Al Nord il Pollino, analogo alle Alpi, al centro la pianura, un po’ come la pianura padana, ed è circondata dai mari per tutta la sua interezza.
La folta vegetazione Silana non ha eguali, solo in Canada esiste una flora paragonabile a quella della Sila.
La contemporanea possibilità di ammirare scorci costieri e mari limpidi e cristallini da vette di altitudini non indifferenti dà al visitatore una sensazione di meraviglia e stupore per tale bellezza, che riempie il cuore di gioia profonda.
Gli anfratti e le gole dall’aria misteriosa che fanno da sfondo, rimandano ad antiche leggende che trasfigurano la flora e la fauna in personaggi fantastici, rappresentanti miti e passioni che si agitano nell’animo umano.
Vicende che acquisiscono uno schema narrativo tale, da rendergli un carattere immaginario.
E, o è novella, o è leggenda.
Una realtà amplificata dalla fantasia e dalla tradizione, che fa parte del patrimonio culturale del suo popolo.
D’inverno, la Calabria, si raccontava davanti al focolare.
D’estate invece, chiama a raduno chiunque, e racconta i moti del mare e dei pesci, il ritorno a casa delle famiglie emigrate.
Tra le tante leggende sulla mia Terra, vorrei narrarne una.
La leggenda di Pietra Cappa o Kappa.
Molte ipotesi suggestive unite a fantasie sono sempre state fatte per le enormi pietre presenti in tutto il territorio del reggino. Megaliti insoliti, che sono disseminati un po’ dappertutto, e, in particolar modo, nei sentieri dell’Aspromonte.
Pietre, che si stagliano imponenti da migliaia di anni e che rimangono ancora avvolti dal mistero più fitto e da leggende popolari.
Per spiegare le loro origini si scomodato la letteratura fantascientifica, esoterica e religiosa, non disdegnando gli extraterrestri, il Santo Graal o Gesù e gli apostoli.
Pietra Cappa, il più grande di questi dolmen, nacque proprio così.
Si narra, che, mentre predicavano la buona novella, Cristo e i discepoli giunsero anche ai piedi dell’Aspromonte e qui fecero penitenza raccogliendo alcuni pesanti massi che il Signore trasformò in fumanti pagnotte, lasciando solo Pietro con un piccolo boccone quale punizione per aver raccolto un misero ciottolo.

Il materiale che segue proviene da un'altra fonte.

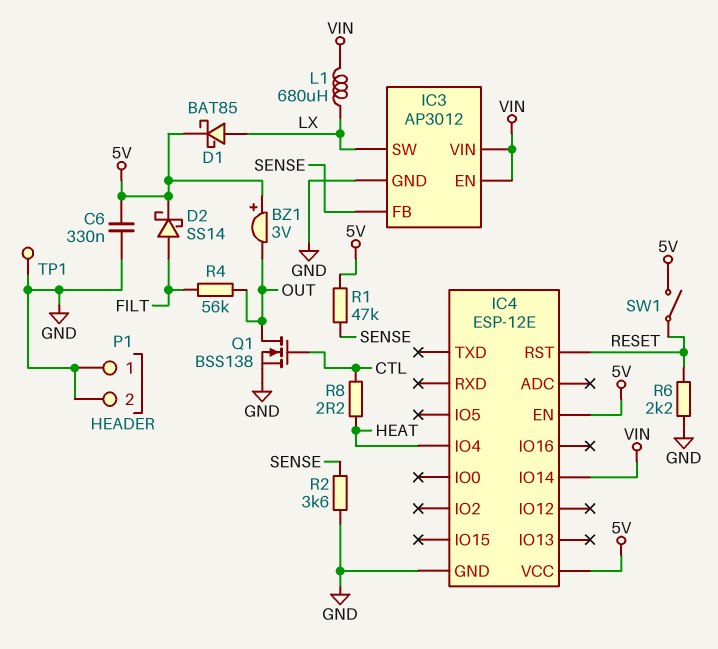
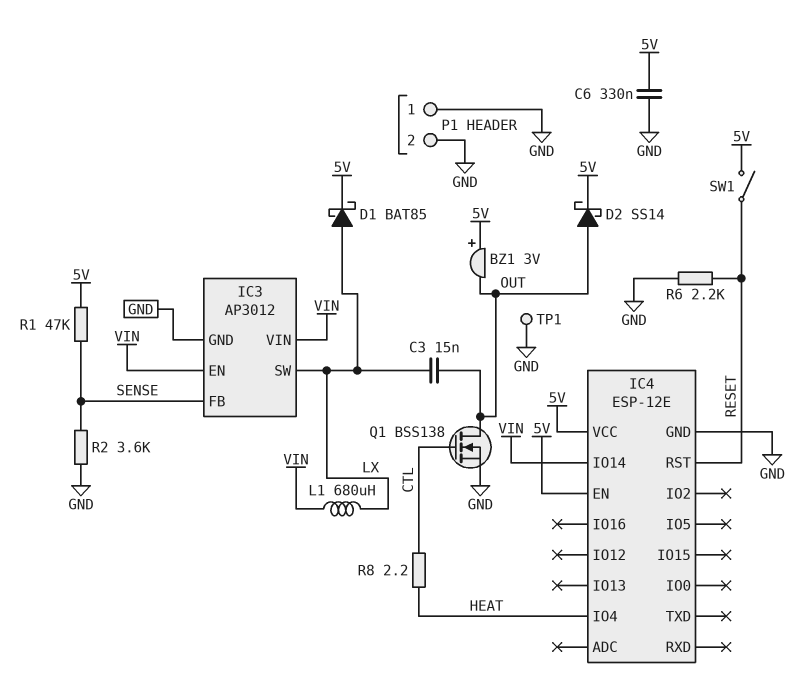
C3: none -> 15nF (LX, OUT)
D2: schottky SS14 (A FILT, K 5V) -> schottky SS14 (A OUT, K 5V)
R4: 56k (FILT, OUT) -> none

Riconoscendo il proprio errore, fu lo stesso Pietro a volere che quella pietra restasse lì a ricordo e sfiorandola con un dito la fece diventare talmente grande da ricoprire il terreno tutt’intorno.
Poi, l’apostolo decise di imprigionare per l’eternità la guardia che schiaffeggiò Gesù davanti al Sinedrio, i cui colpi contro la nuda roccia e le grida di dolore vengono sentiti ancora oggi dai pastori e dai passanti.

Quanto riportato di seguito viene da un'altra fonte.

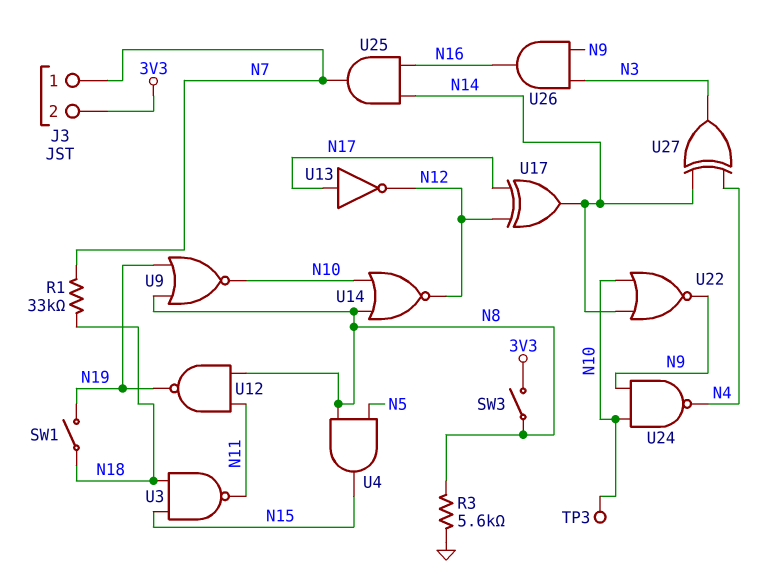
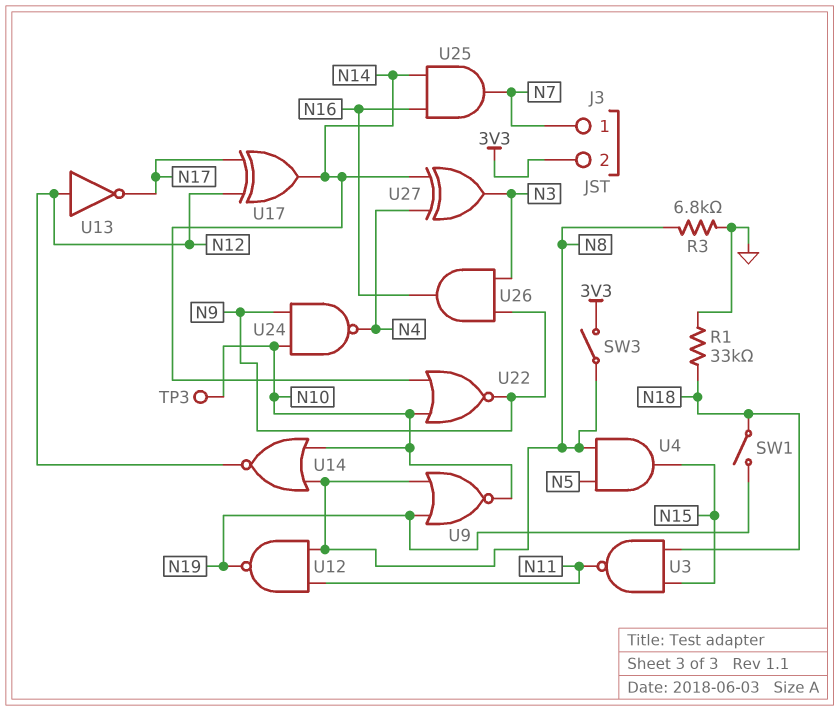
R1: 33k (N7, N18) -> 33k (GND, N18)
R3: 5.6k (GND, N8) -> 6.8k (GND, N8)
U13: NOT (in N17, out N12) -> NOT (in N12, out N17)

Ma Pietra Cappa riveste un ruolo rilevante,nel mistero dei Cavalieri Templari.
E infatti, Reggio, oltre ad essere la patria della Decima “Legione Fretense” che crocifisse Gesù e trafugò i tesori del tempio di Gerusalemme, tra le cui fila militavano Longino, il legionario che trafisse con la lancia il costato di Cristo e il funzionario Lucius Artorius, ossia il vero Re Artù e dei numerosi crociati dai quali ebbero origine i cavalieri di Malta, fu anche il punto di partenza dei monaci che fondarono l’ordine di Sion, i quali ebbero la rivelazione del Graal, la simbolica coppa del sangue di Cristo, proprio a Pietra Cappa.
E qui, nelle sue misteriose ramificazioni che arriverebbero sin nelle viscere della terra, si sarebbero stabiliti, e, in seguito, nascosti, i Cavalieri del Tempio, rendendo la ‘Regina dell’Aspromonte’ ancora più enigmatica e affascinante.

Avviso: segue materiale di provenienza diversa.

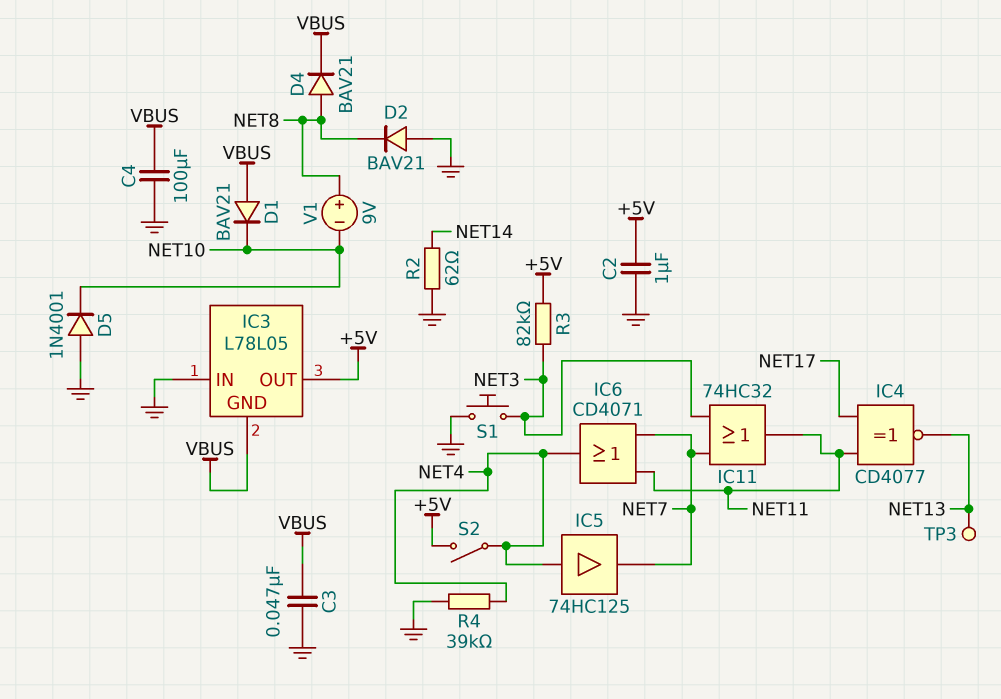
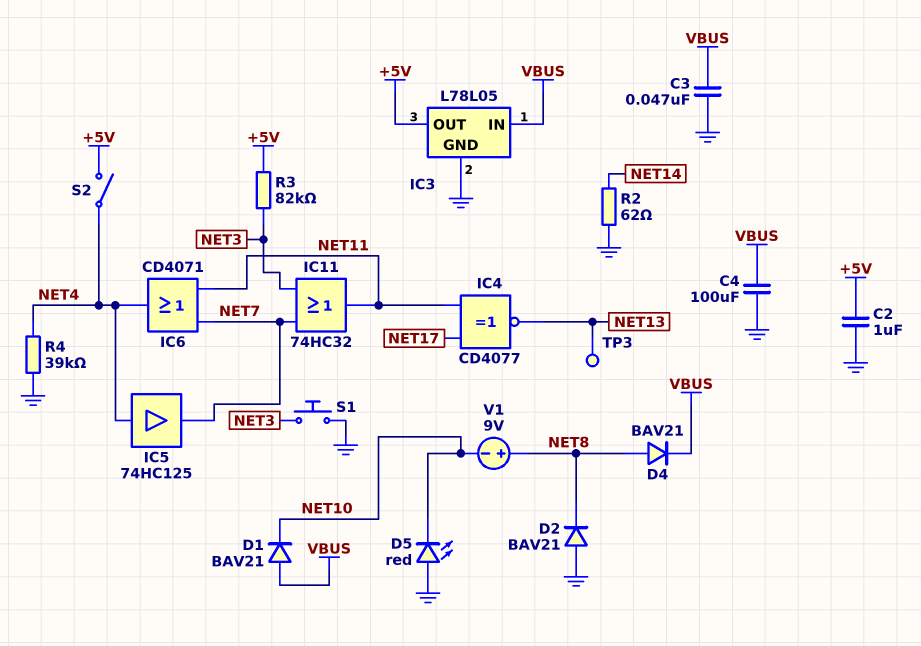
D5: diode 1N4001 (A GND, K NET10) -> LED red (A GND, K NET10)
IC3 pin GND: VBUS -> GND
IC3 pin IN: GND -> VBUS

La leggenda trae sempre spunto da miti o da trasfigurazione della realtà, e in molti casi le leggende si sono rivelate come racconto travisato di eventi realmente accaduti.
Anche in questa ci sarà un fondo di verità che, documenti e testimonianze potranno accertare.
Vi invito a venire in Calabria e a visitare luoghi e paesi caratteristici, forse anche voi trasfigurerete i luoghi meravigliosi che troverete diventando anche voi protagonisti di leggende.